Heat flooded back into my sac so fast I barely clocked the warning—just a sudden fat swell of the glans, then two, three blunt nudges right on the sweet spot and I was gone. Orgasm ripped through me like a snapped cable; I bucked beneath him, vision whiting out, cock kicking hard enough to slap his stomach. Spurts sprayed in quick, hot arcs across the dark hair of his belly while he lifted slightly, driving in once more to nail the after-shocks, each tremor of mine answered by a low, satisfied grunt as he keeped me pinned right where the pleasure peaked and breaked.

I waited for the hot flood, but he whispered, “Look at me,” and those twin coals flashed open—black, endless—sucking the world away. Instantly I was weightless again, orgasm still rippling through me yet distant, like surf heard through thick glass. I felt the hard jerks of his cock under my balls, the warm splashes filling me, heard the ragged cries tearing from his throat, but none of it reached center stage; only the gaze existed, drilling, spinning, until my own climax and his dissolve into the dark pupils and the room whirled once more into silent, starry orbit…

***

In the morning sunlight striped the sheet where his big frame should have been—empty, dent in the pillow still warm. I sat up, head spinning with after-images of black pupils, and found the folded piece hotel paper on the nightstand:

 “Dear Augie, you were so sweet sleeping. You commanded my heart last night; if I waited until you wake, I wouldn’t have left, and that would have been bad for both of us. I will call you about the signoff on the article, and thank you for letting me love you. I did, honestly. I’ll miss that. Dima.”
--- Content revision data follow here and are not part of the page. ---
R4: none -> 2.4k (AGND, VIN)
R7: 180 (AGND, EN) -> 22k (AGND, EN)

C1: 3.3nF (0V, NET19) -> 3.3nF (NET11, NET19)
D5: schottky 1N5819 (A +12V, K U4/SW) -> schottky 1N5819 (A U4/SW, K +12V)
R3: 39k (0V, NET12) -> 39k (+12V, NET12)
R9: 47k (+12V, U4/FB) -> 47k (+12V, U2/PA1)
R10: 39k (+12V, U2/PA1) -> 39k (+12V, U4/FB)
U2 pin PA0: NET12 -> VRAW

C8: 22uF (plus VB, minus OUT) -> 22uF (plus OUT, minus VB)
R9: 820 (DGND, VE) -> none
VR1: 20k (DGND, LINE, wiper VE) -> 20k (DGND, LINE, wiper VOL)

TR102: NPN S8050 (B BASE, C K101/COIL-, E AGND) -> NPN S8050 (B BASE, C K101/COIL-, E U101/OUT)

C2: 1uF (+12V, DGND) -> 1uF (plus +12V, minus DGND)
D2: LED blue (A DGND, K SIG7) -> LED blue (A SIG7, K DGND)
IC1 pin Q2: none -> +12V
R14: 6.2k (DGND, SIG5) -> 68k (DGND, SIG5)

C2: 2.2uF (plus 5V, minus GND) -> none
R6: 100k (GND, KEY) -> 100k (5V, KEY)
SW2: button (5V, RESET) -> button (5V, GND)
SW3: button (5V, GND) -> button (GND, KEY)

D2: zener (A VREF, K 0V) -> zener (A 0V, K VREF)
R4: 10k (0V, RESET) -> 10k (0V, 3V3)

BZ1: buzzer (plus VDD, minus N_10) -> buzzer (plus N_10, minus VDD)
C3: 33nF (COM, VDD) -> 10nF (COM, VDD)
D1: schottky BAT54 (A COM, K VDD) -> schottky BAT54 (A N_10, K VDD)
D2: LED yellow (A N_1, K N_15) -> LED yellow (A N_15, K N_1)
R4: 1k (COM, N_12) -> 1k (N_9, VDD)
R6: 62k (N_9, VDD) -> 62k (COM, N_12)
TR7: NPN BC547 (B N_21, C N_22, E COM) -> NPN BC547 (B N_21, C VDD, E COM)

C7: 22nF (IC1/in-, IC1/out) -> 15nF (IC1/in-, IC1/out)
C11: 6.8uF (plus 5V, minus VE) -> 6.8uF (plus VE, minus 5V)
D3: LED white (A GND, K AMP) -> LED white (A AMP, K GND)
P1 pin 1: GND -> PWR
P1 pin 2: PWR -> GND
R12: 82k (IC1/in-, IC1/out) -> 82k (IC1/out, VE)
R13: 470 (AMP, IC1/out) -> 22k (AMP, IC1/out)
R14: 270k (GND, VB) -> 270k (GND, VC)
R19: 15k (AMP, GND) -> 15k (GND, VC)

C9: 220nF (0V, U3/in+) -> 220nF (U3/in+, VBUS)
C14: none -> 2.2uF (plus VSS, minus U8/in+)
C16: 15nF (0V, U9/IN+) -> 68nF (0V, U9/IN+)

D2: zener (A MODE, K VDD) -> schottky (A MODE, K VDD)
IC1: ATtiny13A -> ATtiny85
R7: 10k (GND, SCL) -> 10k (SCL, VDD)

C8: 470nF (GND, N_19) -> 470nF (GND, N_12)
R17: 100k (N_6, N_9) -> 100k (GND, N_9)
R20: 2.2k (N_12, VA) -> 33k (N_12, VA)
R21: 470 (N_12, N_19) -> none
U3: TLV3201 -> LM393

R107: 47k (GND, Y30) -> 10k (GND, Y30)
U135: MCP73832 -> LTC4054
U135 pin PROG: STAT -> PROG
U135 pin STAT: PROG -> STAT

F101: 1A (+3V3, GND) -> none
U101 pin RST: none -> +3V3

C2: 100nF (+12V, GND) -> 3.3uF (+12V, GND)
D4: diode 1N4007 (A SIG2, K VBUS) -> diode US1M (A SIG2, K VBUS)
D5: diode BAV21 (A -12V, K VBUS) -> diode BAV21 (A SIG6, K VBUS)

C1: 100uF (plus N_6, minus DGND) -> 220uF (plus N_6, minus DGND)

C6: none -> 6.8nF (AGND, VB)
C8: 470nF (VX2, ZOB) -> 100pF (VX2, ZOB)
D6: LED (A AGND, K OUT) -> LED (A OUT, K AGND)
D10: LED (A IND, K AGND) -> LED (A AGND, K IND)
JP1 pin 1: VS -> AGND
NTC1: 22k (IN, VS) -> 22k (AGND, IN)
The handwriting was small, careful—like the gentle giant was afraid his size might smudge the ink. I pressed the note to my chest, hearing the echo of his hypnotic whisper, and for a moment the room tilted again, but the carousel was slow this time.  My world that morning smelled faintly of cedar cologne and the chill carried in from the corridor.

Photos of Dmitry laughing carefree in his modest podcast studio, and the pieces of his interview where he talked so animatedly about grateful listeners broke the ice in many hearts.  He still doesn’t have time to expand his podcast, but the money is waiting on his banking account—two sponsors thought the idea was worth financing.  At least one million readers read the story on and offline, and there was a TV interview, which he hated but which brought him more publicity.

I know now how he wins his games, too, and don’t you readers? I hope you, too, now can see two large dark eyes staring at you through the page.